Teach our students to manage cultural differences wisely



Over the last two weeks, I had the opportunity to teach a course on cross-cultural management with a professor from a university in Mexico.
I took the lectures on culture and education concepts and he weaved them with advanced management skills in a global environment. We worked well as instructors, from the planning stage to the final assessment.
I picked up some Spanish words and phrases months before the sessions in Ensenada, a beautiful Mexican resort city and read as much as possible on the history and people of the place.
Our goal was to bring out the best of the 21 students we had in the international summer program.
The theme was not only cultural appreciation but also how to understand the culture of work in our increasingly technological world.
Our students came from Mexico, the United States, Germany, Austria, Peru, China, and England.
It was a culturally enriching learning experience for them as they engaged in active and fun learning, exploring differences, understanding what it means to work in a global company, and how to negotiate differences by first, suspending judgement.
We visited the Fender guitar factory, Navico Marine GPS manufacturing plant, a winery, and engaged in a variety of cultural experience, including salsa dancing, taco-making, and chocolate making.
We had fun comparing how cultures differ in the worldview of things: time management, family values, production of the arts, and how industries take care of the worker.
As usual, I thought of Malaysians and how we can benefit from a similar educational approach to schooling, at least to start with, at the university level.

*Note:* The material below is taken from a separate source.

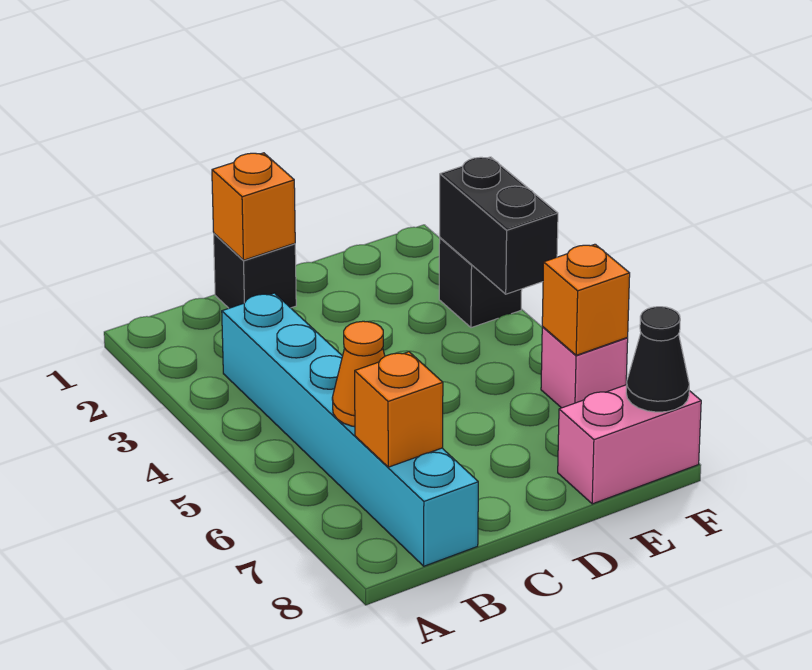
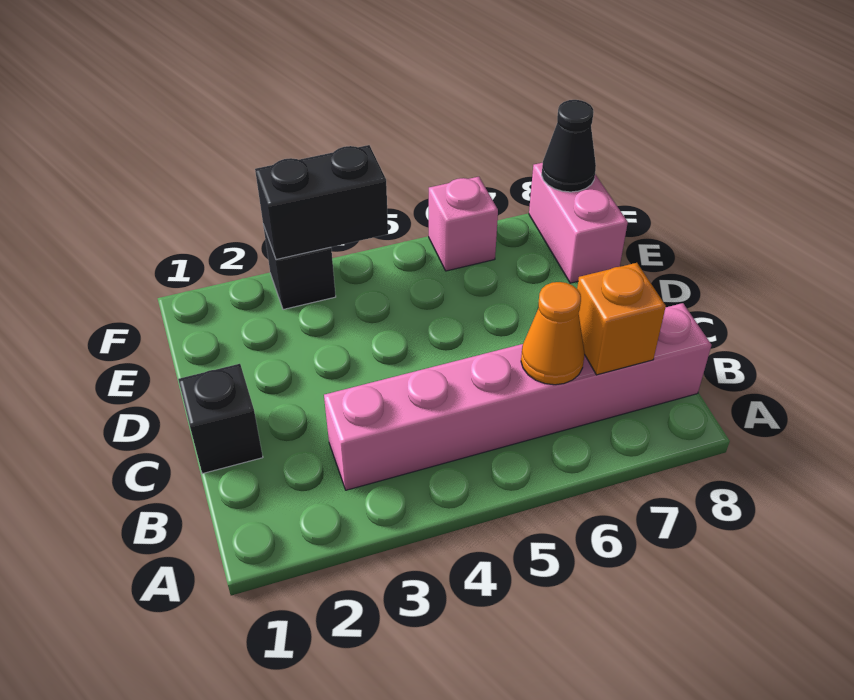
cyan brick B3:B8 level 1 -> pink brick B3:B8 level 1
orange brick C1 level 2 -> none
orange brick F6 level 2 -> none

I thought of how our youngsters can be taught to manage cultural differences and work together as Malays, Chinese Indians, Iban, Kadazan, etc. so that we will not continue to reproduce hate that breeds like cancer in our society, although we can consider ourselves economically better than many countries.

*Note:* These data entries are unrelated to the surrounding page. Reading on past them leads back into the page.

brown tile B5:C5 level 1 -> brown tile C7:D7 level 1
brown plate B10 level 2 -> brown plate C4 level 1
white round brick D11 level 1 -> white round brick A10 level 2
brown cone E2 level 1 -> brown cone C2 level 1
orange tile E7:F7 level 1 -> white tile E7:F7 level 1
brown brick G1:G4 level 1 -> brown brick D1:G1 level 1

At present, I do not see the political will of our Education Ministry in mandating cross-cultural training for teachers.
We are still at the stage where we continue to divide according to the races, for political-economic purposes. We have a long way to go to work our way towards a cultural policy that promotes the idea of a Malaysian Malaysia, political ideologies and branding aside.
We must, however, demand our Education and National Unity Ministries to work on this important platform for national resilience through cultural appreciations and the sustaining of pride.

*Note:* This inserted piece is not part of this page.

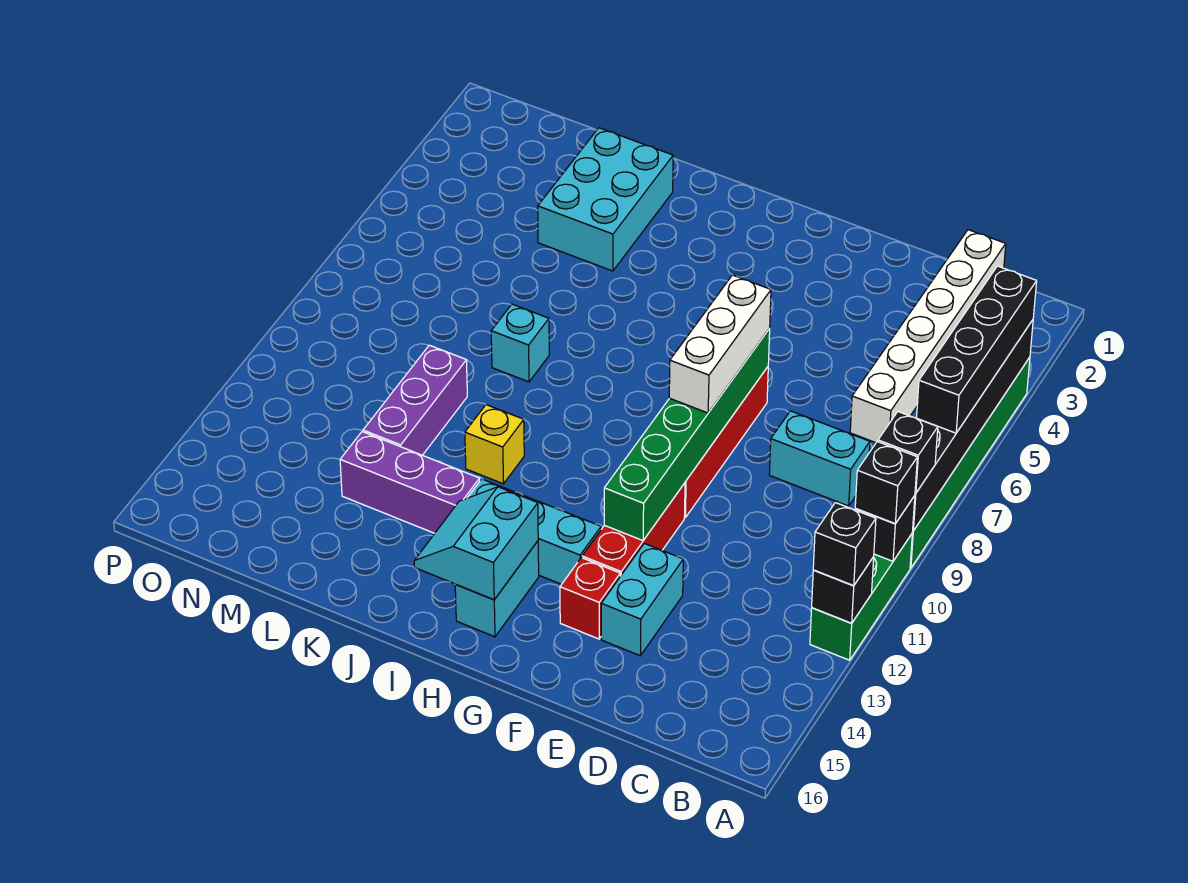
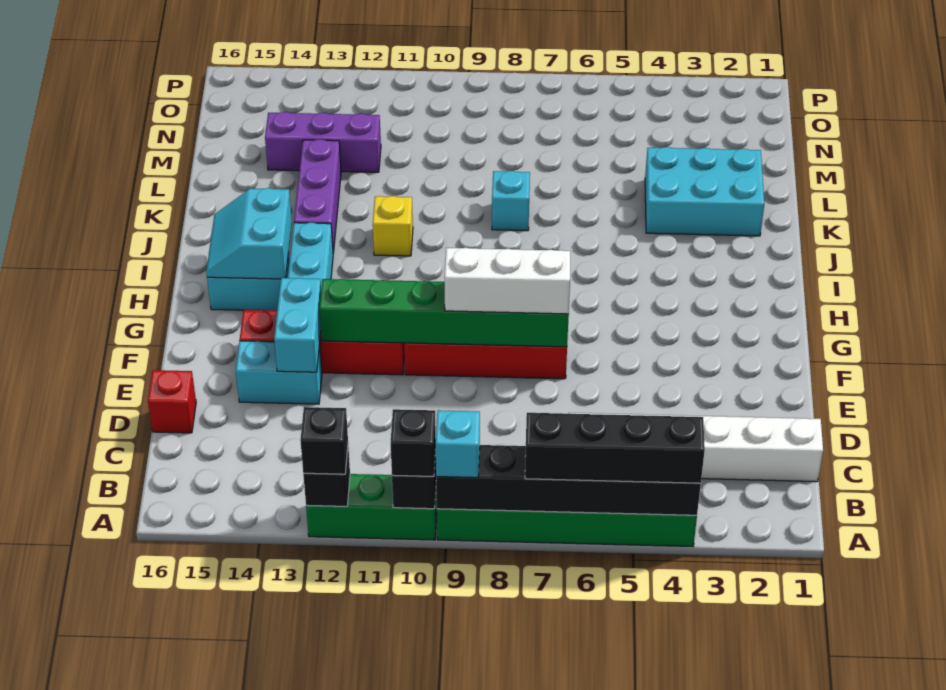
black brick A9 level 3 -> cyan brick A9 level 3
cyan brick C8:D8 level 1 -> cyan brick E13:F13 level 2
none -> red brick D16 level 1
cyan slope H14:I15 level 2 top H -> cyan slope H14:I15 level 2 top 14
purple brick L10:L12 level 1 -> purple brick M12:M14 level 1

I am sharing a closing speech which I wrote and delivered on behalf of the international faculty members, reminding students of their role as cultural beings:
Such a wonderful place, wonderful people, wonderful institution and you wonderful students of the International Summer program, without you we would not be here.
As the Brazilian philosopher, Paulo Freire would say, we need to become more critical human beings and learners.
We need to become more human, in a world that continues to be more dehumanising.
There is a Persian saying: “I wept when I had no shoes until I saw a man with no feet”.
We must become more humble and kinder as we grow more knowledgeable because the world continues to favour the powerful … in a world of deforestation, war, destruction, racial and religious intolerances, militarisation, and corruption.
The French philosopher of enlightenment Jean Jacques Rousseau warned us against the arrogance of knowledge, saying “Everything is good in the hands of the author of things, everything degenerates in the hands of Man”.
Because we failed to be aware of what it means to be emphatic, to use our knowledge and the privilege we are acquiring to help the less fortunate and the wretched of the earth.
Heal the world. Use science for the people, as tools to build greatness in our civilizations. Hold your moral compass to close your hearts. Always.
Be close to the people who will need your help, more than being close to power, ideology, and money.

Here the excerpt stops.